【橘高淳 審眼(16)】1984年オフ、プロ野球選手なら誰もが経験する引退の時を迎えました。80年に春、夏の甲子園を経験し81年からプロ野球選手になりました。4年目の84年は練習生兼ブルペン捕手という形で、現役時代の4年間を終えることになります。

 そのタイミングで合宿所の「虎風荘」の梅本正之寮長から「審判になれ」と勧められました。ただ、即答はできず実家に帰り、その後の進路を考える時間をいただきました。

 当時はバブル期で就職口は豊富にあった時代でした。球団からもいくつかの職業を紹介していただきましたし、私の知人からの紹介もありました。やはり、元プロ野球選手ということで体力がある印象が強かったんでしょう。警察官、自衛隊という道も勧められました。

 印象に残っているのはレンガ屋さんでしたね。もう昔の話ですから、そちらの会社がどのような業務内容だったとか詳細は覚えていませんが、周囲からいろんな職業を紹介していただきました。そんな中でアルバイトをする生活を送っていたところ、実家に梅本寮長から電話がありました。

「とにかく面接に行け。バイトしててもアレやろ」。あまりに熱心に誘っていただいたので、そこまでおっしゃるならという気持ちで東京・銀座にあったセ・リーグの事務所に赴きました。その時でもまだ、心境としては採用されたら審判になろうという気持ちとまでは言えない心境でした。

 面接に行くと、1学年下で広島カープの選手だった上本孝一君の姿がありました。私の1人前の面接が上本君だったわけです。

 上本君は81年ドラフトで京都・西舞鶴高からドラフト5位で広島に入団した捕手です。私も阪神の捕手でしたから当然、顔見知りです。私と同じように84年オフに現役を引退していて、彼の場合は希望して面接を受けに来たということでした。

 昔の広島市民球場を覚えている野球ファンの方々は多いでしょう。外野のポール際の球場内にブルペンがあって、そこから救援投手がリリーフカーに乗って出てくる風景を思い出しませんか。特に旧市民球場のリリーフカーは独特でしたね。

 丸みを帯びた白い形の乗り物で、球場に隣接する「そごう」デパートのマークが前面に大きく入っていました。これが無線操縦で制御されており、運転手は不在で投手を降ろすとひとりでに帰っていく。当時は近未来的であり、今思えばレトロなリリーフカーです。

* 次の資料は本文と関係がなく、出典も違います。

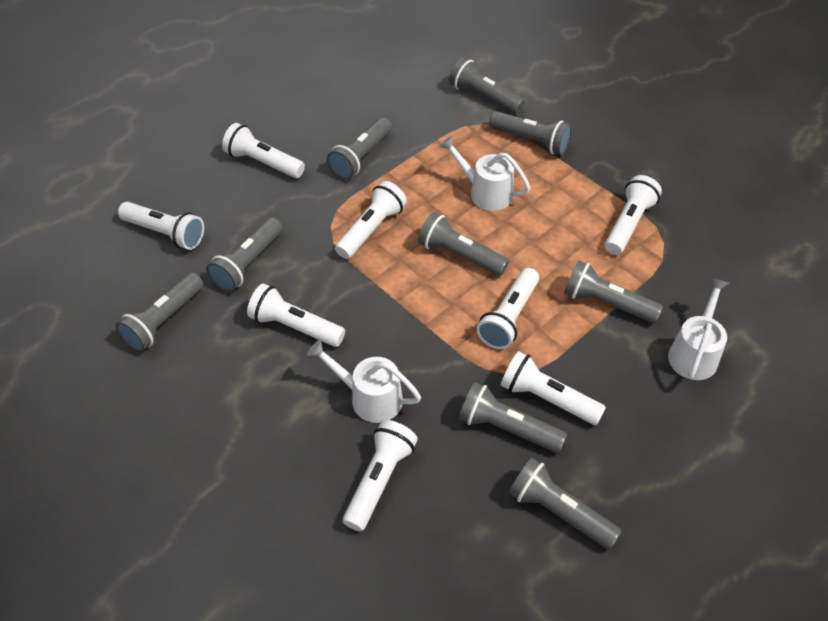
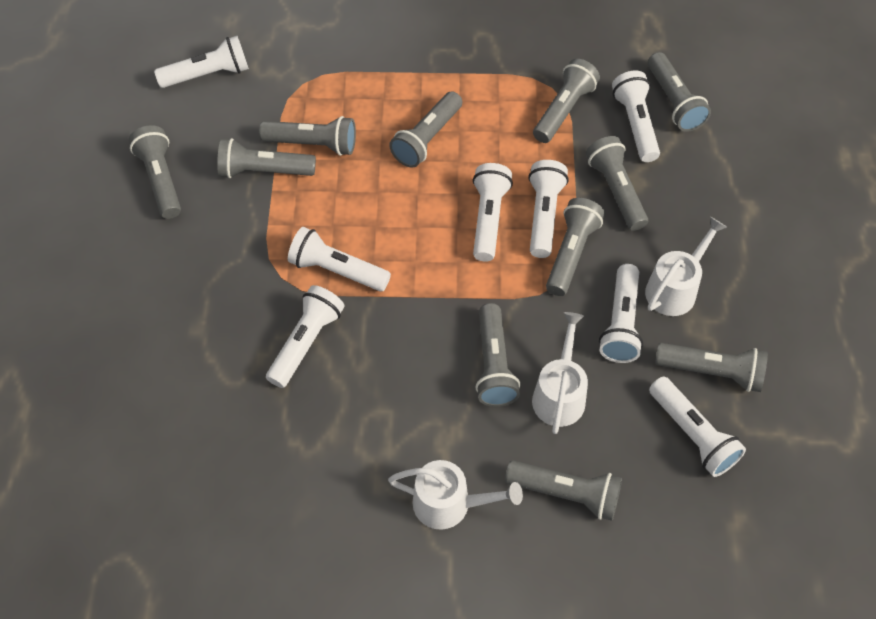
grey flashlight: 9 -> 11

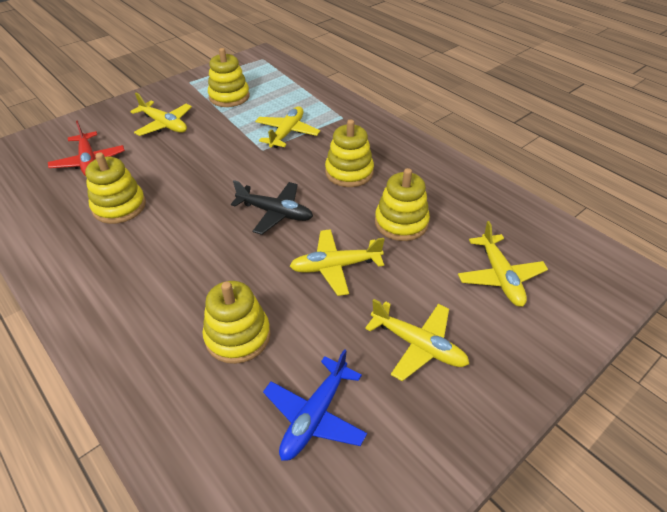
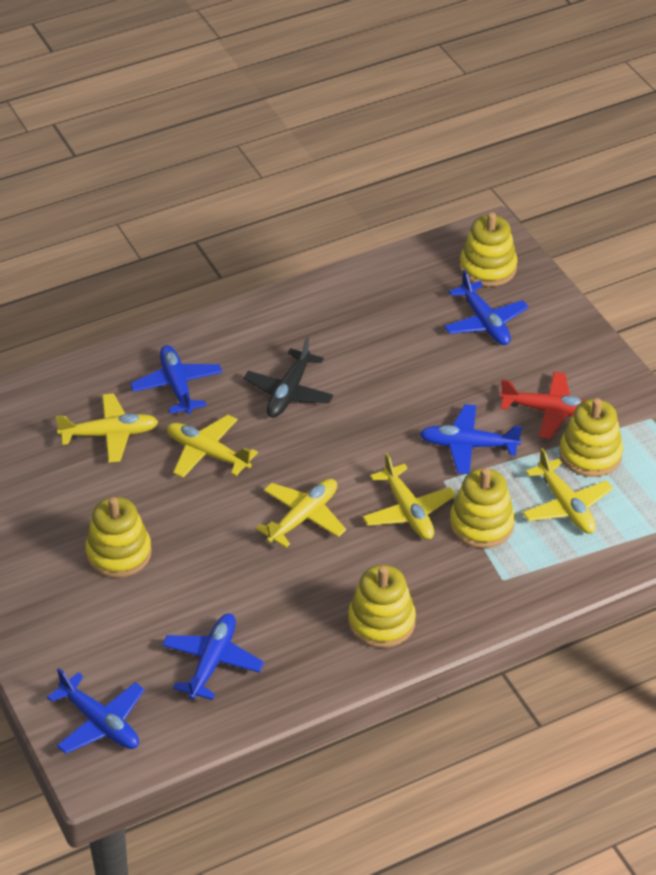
blue plane: 1 -> 5

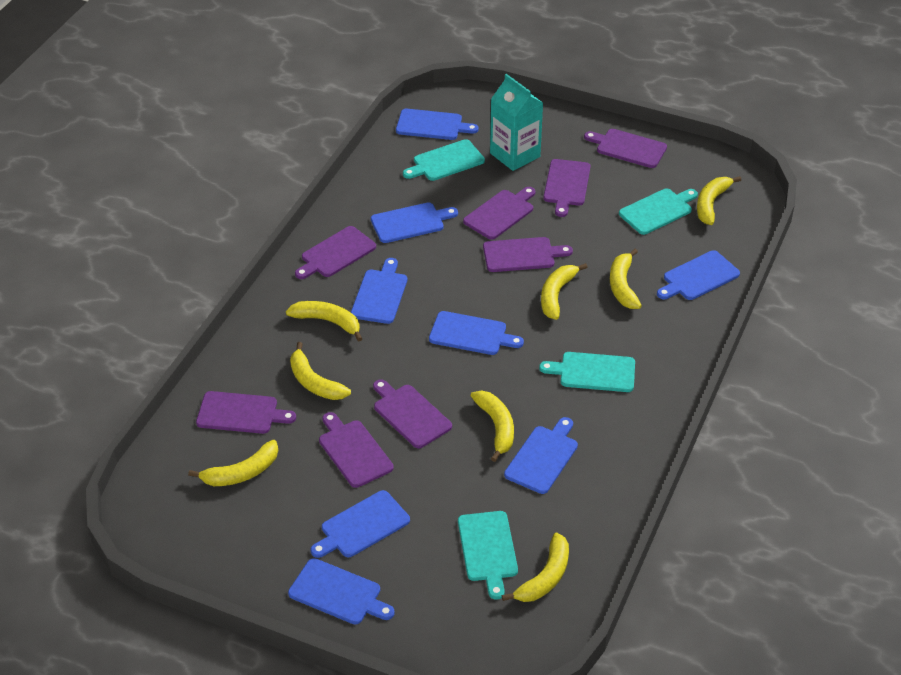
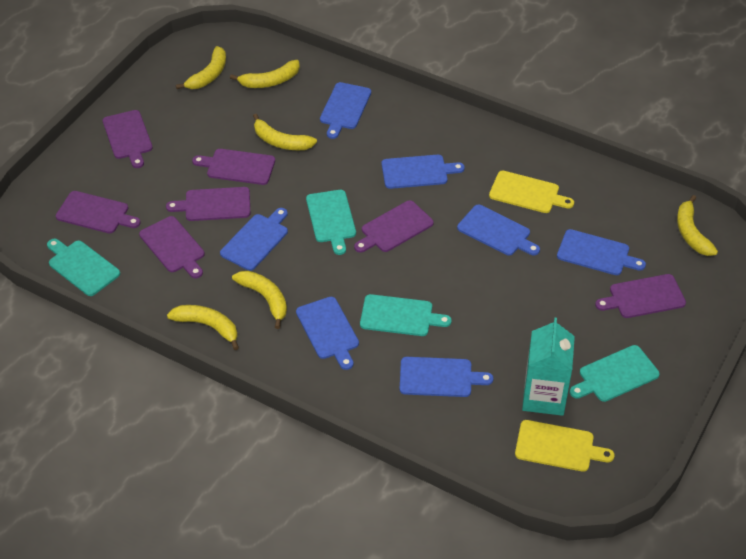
blue cutting board: 8 -> 7
purple cutting board: 8 -> 7
yellow banana: 8 -> 6
yellow cutting board: 0 -> 2

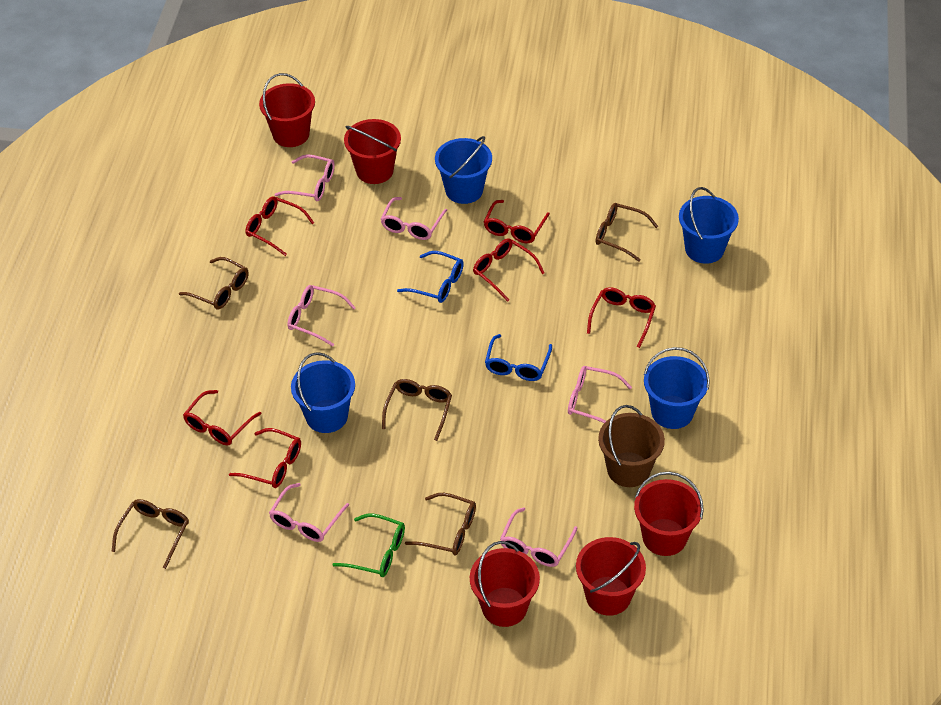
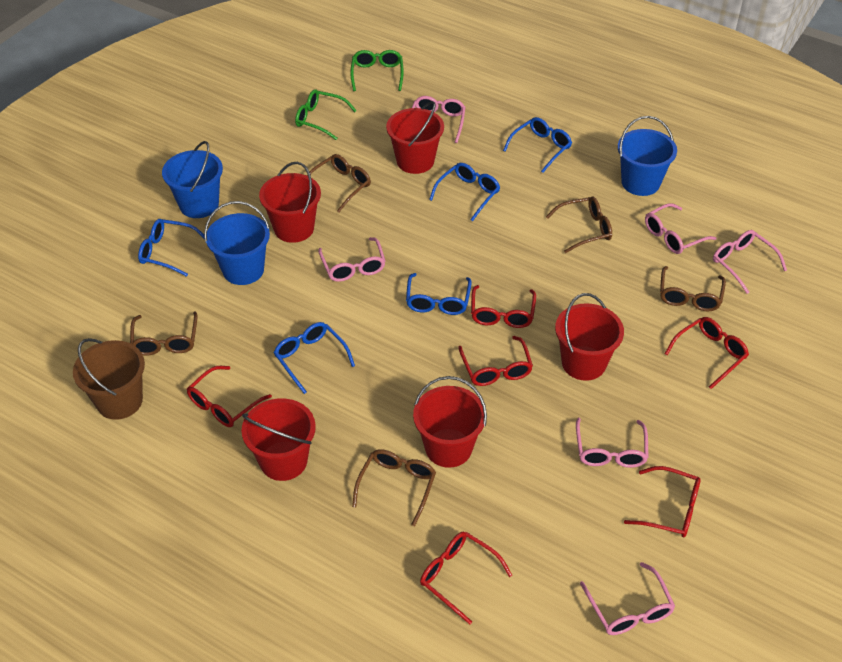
blue bucket: 4 -> 3
blue glasses: 2 -> 5
green glasses: 1 -> 2

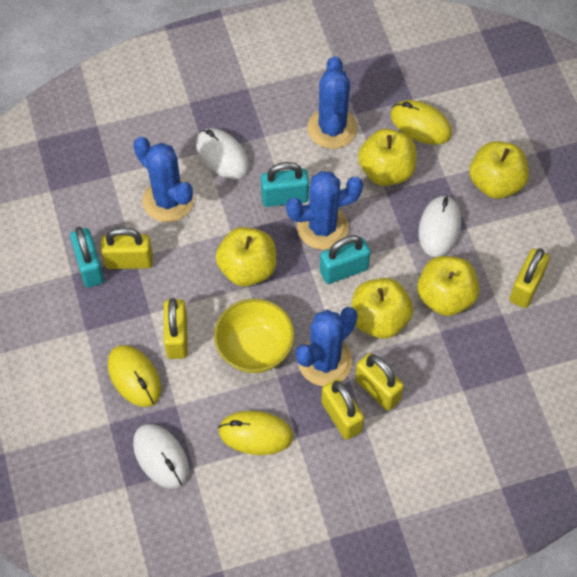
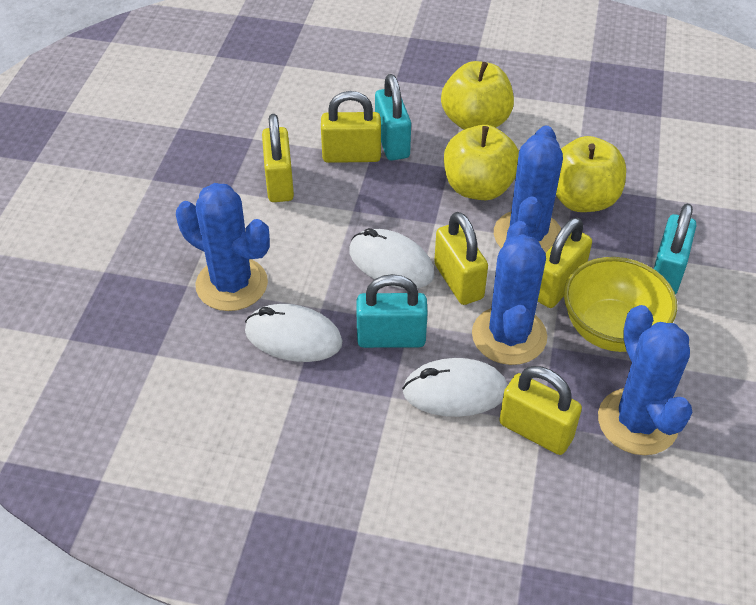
yellow apple: 5 -> 3
yellow mouse: 3 -> 0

 話がそれましたが、上本君はそのリリーフカーが出てくる奥のブルペンで捕手として投手の球を受ける役割を担っていました。そうすると、仕事のない時間には近くにいる外野審判と話をするようになり、いろいろな話を聞くことになりますよね。そういった流れで引退後には審判員になる道を模索していたそうなんです。

 梅本寮長に勧められ渋々、面接に来た私と自ら希望して面接に臨んだ上本君ではその時点でのモチベーションは違ったことでしょう。それでも未来はもう、今現在には分かっていることですから。揃って2人とも採用され同期の審判員として切磋琢磨していくことになります。